Depois de semanas em que sua presença na Assembleia Legislativa virou quase uma lenda urbana de corredor, o ex-deputado estadual Ulysses Moraes decidiu deixar o cargo comissionado que ocupava na ALMT. A exoneração foi confirmada pelo presidente da Casa, Max Russi, que afirmou já ter encaminhado o pedido ao setor de Recursos Humanos.
Nos bastidores, o clima já era de desgaste. Parlamentares e servidores vinham questionando a permanência de Ulysses no posto de superintendente de Controle Interno de Fiscalização Financeira e Contábil — um cargo estratégico, com salário próximo de R$ 19 mil. A situação ganhou força após denúncias sobre suposta baixa frequência presencial do ex-parlamentar na sede do Legislativo.

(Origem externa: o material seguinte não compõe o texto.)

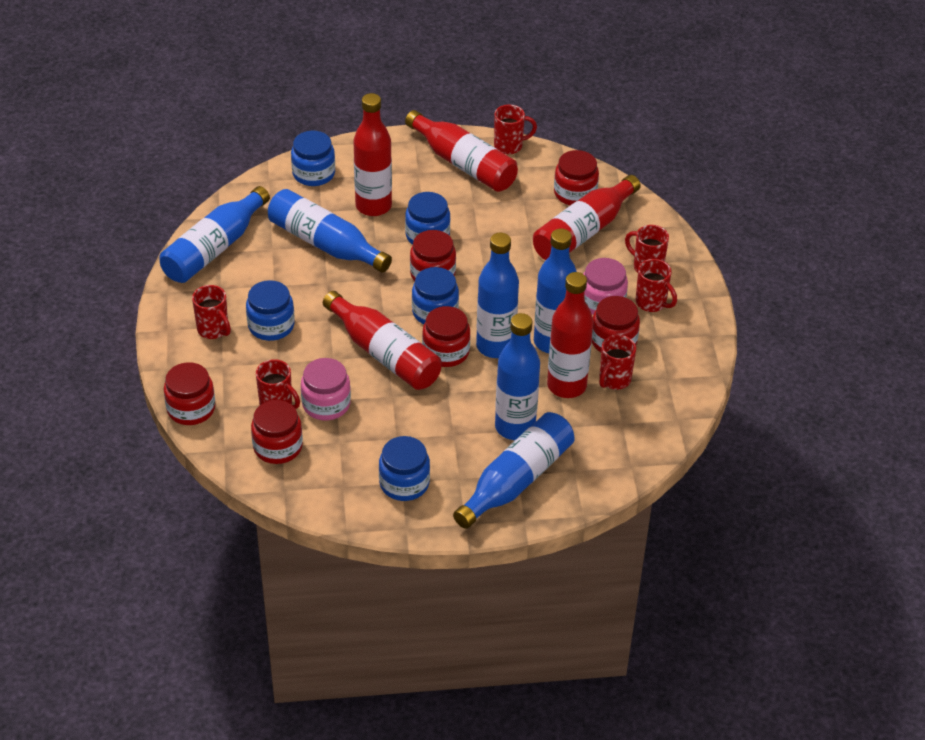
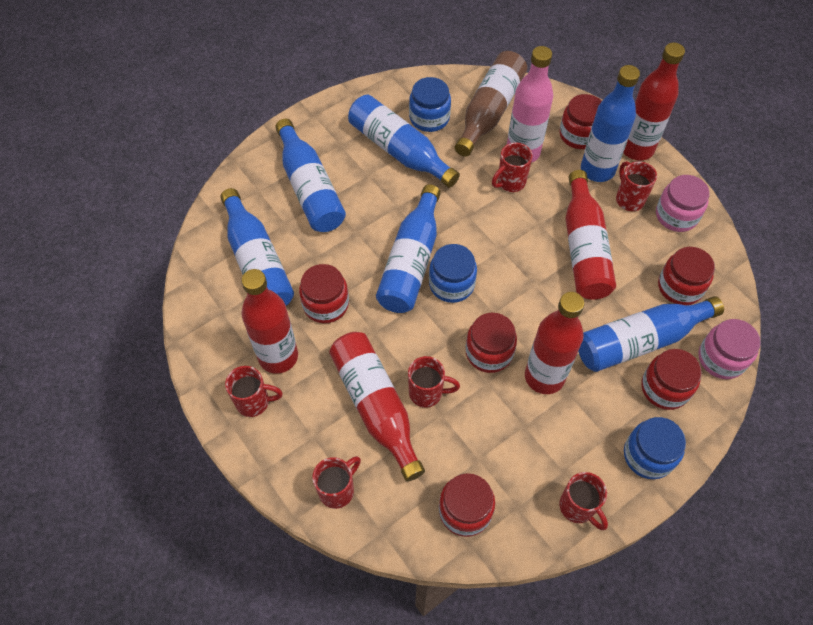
blue jar: 5 -> 3
brown bottle: 0 -> 1
pink bottle: 0 -> 1

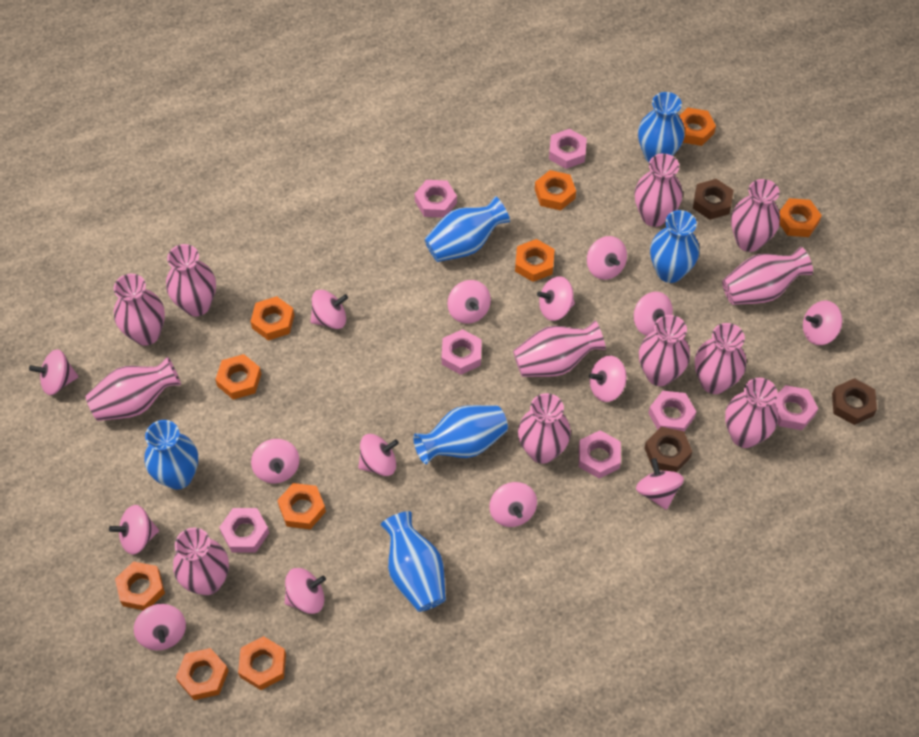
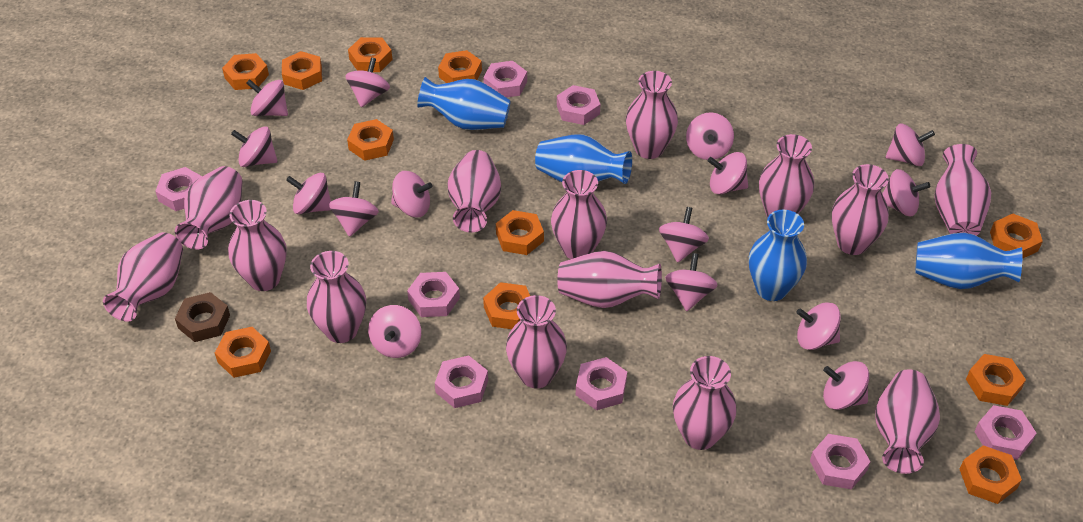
blue vase: 6 -> 4
brown nut: 3 -> 1
orange nut: 10 -> 11
pink nut: 7 -> 8
pink vase: 12 -> 14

O episódio acabou chamando atenção justamente pelo contraste: Ulysses construiu sua trajetória política fazendo discursos contra privilégios, cobrando fiscalização e apontando falhas da máquina pública. No fim, virou alvo do mesmo tipo de cobrança que costumava fazer. Para evitar um desgaste maior dentro da Mesa Diretora, a saída acabou sendo tratada como “pedido pessoal” — e, ao menos oficialmente, tudo terminou de forma tranquila.